Pourquoi, alors, tant de français aussi bien d'ailleurs les militaires que les civils ont crû voir partout des avions italiens?
On peut penser que traumatisés par la défaite imminente outrés par ce « coup de poignard dans le dos »donné à une France moribonde, ils ont, par une sorte d'hystérie collective, attribué aux Italiens des bombardements qui étaient en réalité allemands.
Ce qui est curieux, c'est qu'aussitôt après la fin de la guerre, des historiens sérieux ont pris pour argent comptant les dires des victimes des soit-disant bombardements italiens sur le centre de la France, pour affirmer la réalité de ces attaques, sans avoir tenu compte des changements de marques de nationalité .
Les Néerlandais, neutres en 1939 et dont les cocardes bleu, blanc, rouge auraient pu prêter à confusion avaient eux aussi changé leurs marques de nationalité, dès 1939, pour adopter des triangles, pointes en bas, orange bordés de noir sur les ailes et le fuselage. Les gouvernails de direction étaient peints en orange.

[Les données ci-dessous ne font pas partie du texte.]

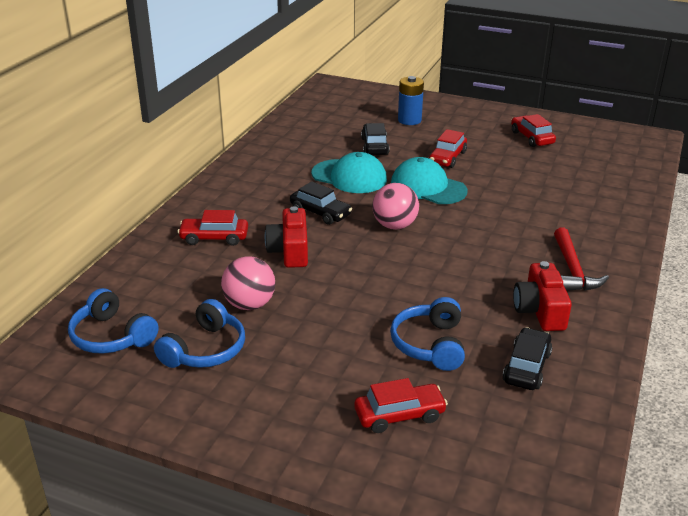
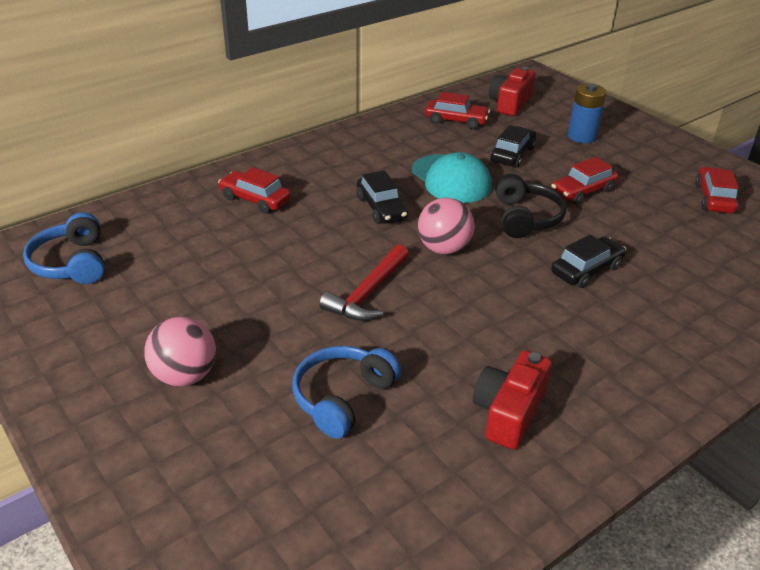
camera: 30 degrees right, 5 degrees up
(205, 349) = (130, 308): blue headphones -> none
(249, 304) = (215, 279): pink ball -> pink ball (185, 376)
(290, 251) = (310, 238): red camera -> red camera (510, 103)
(399, 415) = (229, 463): red car -> red car (456, 121)
(428, 187) = (525, 218): turquoise cap -> black headphones
(526, 367) = (421, 474): black car -> black car (586, 270)
(572, 270) = (602, 378): red hammer -> red hammer (368, 293)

Après la chute de Mussolini , le nouveau gouvernement italien déclare la guerre à l'Allemagne , le 25 juillet 1943 (la co-belligérance). La Régia Aéronautica combat maintenant au côté des alliés. Les avions italiens reprennent alors leurs marques de nationalité traditionnelles: cocardes vert, blanc rouge, gouvernail de direction tricolore.
Le 23 septembre 1943, Mussolini, libéré par les Allemands crée dans le nord de l'Italie la République socialiste italienne qui combat avec eux. Les avions de cette république reprennent eux aussi les couleurs vert, blanc rouge mais peintes dans des rectangles.